Xpeng Shows Unstoppable Growth with Q3 Results

In recent months, we see how the most cutting-edge startups in the electric car sector are making important advances in aspects such as their production capacity, sales, and now also economic progress with milestones such as achieving profit per unit sold. This is the case of Xpeng Motors, which has presented excellent data for the third quarter of 2020.

Among the highlights are the deliveries. The arrival of the new P7 has allowed the Chinese brand to skyrocket its sales in recent months. Not only compared to last year but even to the previous quarter.

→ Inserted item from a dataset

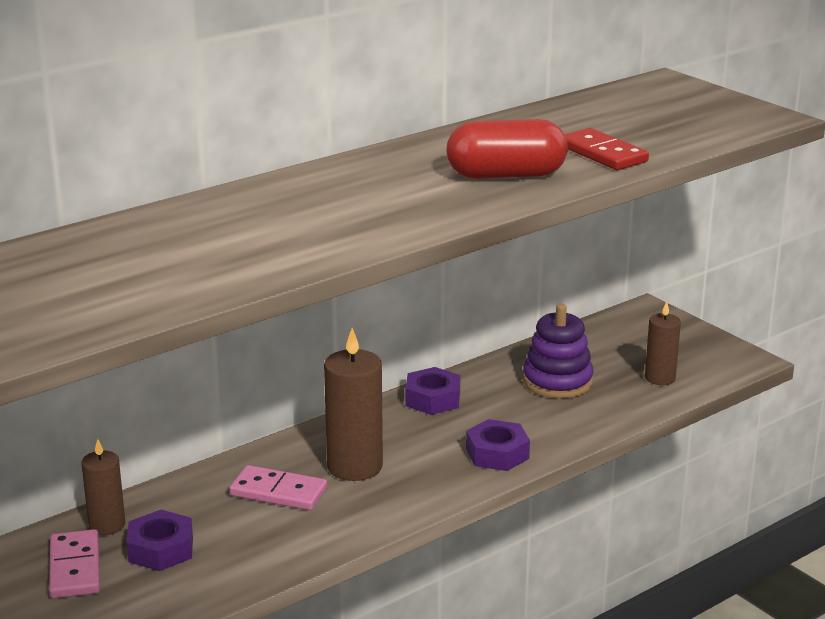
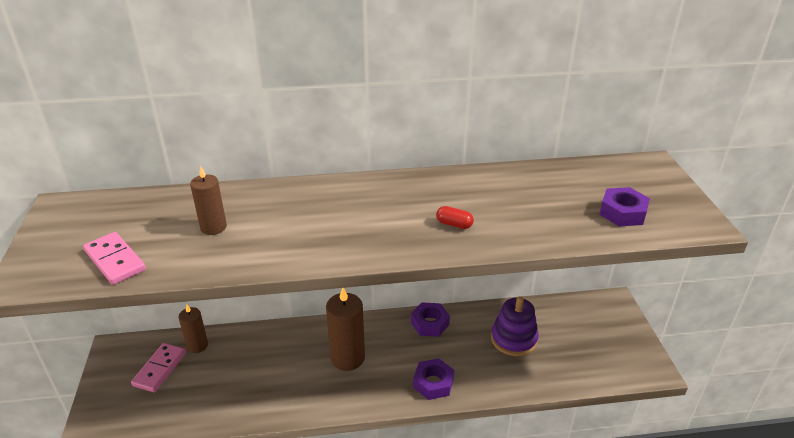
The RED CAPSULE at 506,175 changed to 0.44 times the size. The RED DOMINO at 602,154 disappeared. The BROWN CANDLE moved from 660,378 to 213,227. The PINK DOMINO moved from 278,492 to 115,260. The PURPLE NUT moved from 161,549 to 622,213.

According to the data, between July and September, they have delivered 8,578 units, which represents an increase of 265.8% compared to the same period in 2019. Something normal in a startup that is starting its sales and that one year to another has radically changed. But more striking are the data that indicate that this production has increased by 165.7% compared to the second quarter of this year—a fact to take into account that gives us an idea of ​​this company’s growth rate.

As usual, more deliveries also increase revenue. In this case, these have reached 293.1 million dollars in the third quarter, which represents an increase of 342.5% compared to 2019, and 236.9% if we compare them with the second quarter of 2020.

Also, within the normal range, the red numbers in the accounts of a company in the full expansion phase, which in the third quarter confirmed a net loss of 169.2 million dollars, which represents an increase compared to the numbers of 2019 and the second quarter. A factor that occurs in the Chinese brand’s full commercial expansion also has a good base of cash on hand, with 2,945.4 million dollars as of September 30, 2020.

But without a doubt, the most exciting part is related to the margin per unit sold. A sign that despite the short time the production lines have been running and the low volume compared to the large groups, Xpeng already makes money with each unit produced.

In the third quarter, they have achieved a 3.2% margin. We can compare a figure with the negative 10.8% accumulated in 2019 and the negative 5.6% in the second quarter of 2020.

Figures that take into account the enormous expenses in expansion, in addition to R&D, to which will be added a new facility that they will build with the Chinese giant Guangzhou GET Investment Holdings, Ltd, an investment company owned by the Guangzhou Economic and Technological Development Zone. A new factory where, in addition to vehicle production, it will have space for research and development, vehicle testing, sales, which will be ready in December 2022.

This will be added to the existing plant in Zhaoqing, with a capacity for 100,000 units per year and reinforced with new investments.